Every single person I've heard talk about Continuous Delivery says you have to change your system's architecture to succeed with it. Despite that, we keep seeing "lift and shift" efforts. So I was happy to be invited to join a panel to discuss architecture for Continuous Delivery. We had an online discussion last Tuesday on the C9D9 series, hosted by Electric Cloud.
They made the recording available immediately after the panel, along with a shiny new embed code.
Best of all, they supplied a transcript, so I can share some excerpts here. (Lightly edited for grammar, since I have relatives who are editors and I must face them with my head held high.)
Pipeline Orchestration
It's easy to focus on the pipeline as the thing that delivers code into production. But I want to talk about two other central roles that it plays. One, with regards to risk management. To me the pipeline is not so much about ushering code out to production, but it's about finding every opportunity to reject a harmful change, or a bad change prior to let it get into production. So I view the pipeline as an essential part of risk management.
I've also had a lot of lean training, so I'd look on the deployment pipeline as the value stream that developers use to deliver value to their customers. In that respect we need to think about the pipeline as production-grade infrastructure, and we need to treat it with production-like SLAs.
Cattle, Not Pets
I think a lot has been said about "cattle versus pets" over the last ten years or so.

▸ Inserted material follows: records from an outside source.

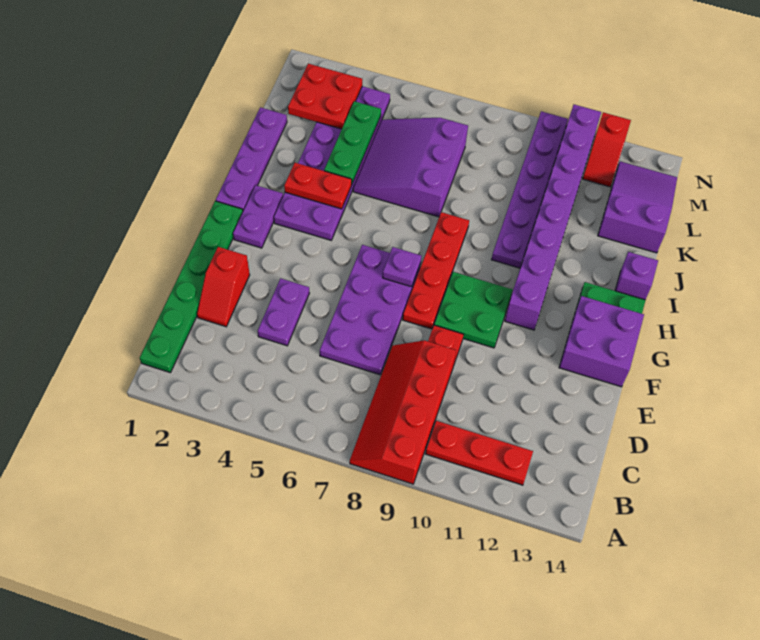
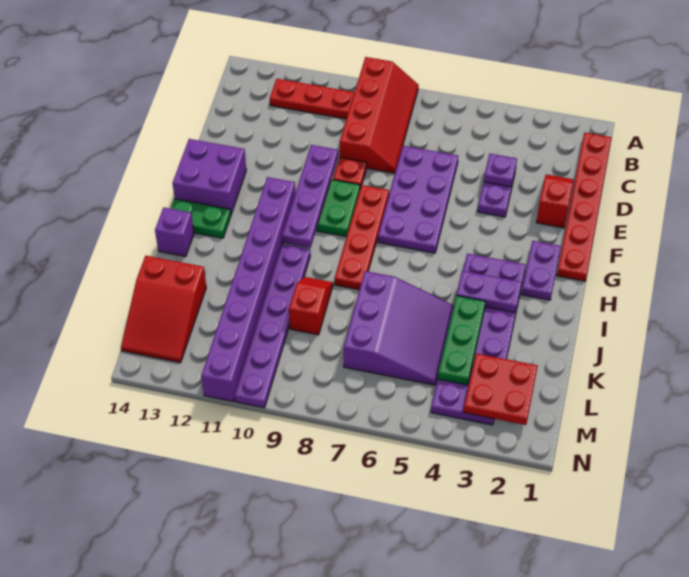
green plate B1:G1 level 1 -> red plate B1:G1 level 1
purple plate G7 level 2 -> purple plate D4 level 2
purple plate H1:K1 level 1 -> purple plate E10:H10 level 2
red plate I3:I4 level 2 -> purple plate I3:I4 level 2
purple slope K13:M14 level 1 top K -> red slope K13:M14 level 1 top K
red slope M12:N12 level 1 top N -> red slope J9:K9 level 1 top K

I just want to add one thing - the real challenge is identity. There are ton of systems and frameworks that implicitly assume stable identity on machines. Particularly a lot of distributed software toolkits. When you do have the cattle model, a machine identity may disappear and never come back again. I just really hope you're not building up a queue of undelivered messages for that machine.
Service Orientation and Decoupling
Having teams running in parallel and being able develop more or less
independently - I talk about team scale autonomy. But if there are
very long builds, large artifacts and large number of artifacts, I
regard that as the consequence of using languages and tools that are
early bound and early linked. I don’t think it's any accident that the
people I heard of first doing continuous delivery were using PHP. You
can regard each PHP file as its own deployable artifact, and so things
move very quickly. If everything we wrote was extremely late bound, then
our deployment would be an rsync
command. So to an extent, breaking
things down into services is a response to large artifacts, long build
times, that's one side of that.
The other side is team scale autonomy and the fact that you can't beat Conway’s Law and that absolutely holds true. (Conway’s Law: an organization is constrained to produce software that recapitulates the structure of the organization itself. If you have four teams working on a compiler, you're going to have a four pass compiler.)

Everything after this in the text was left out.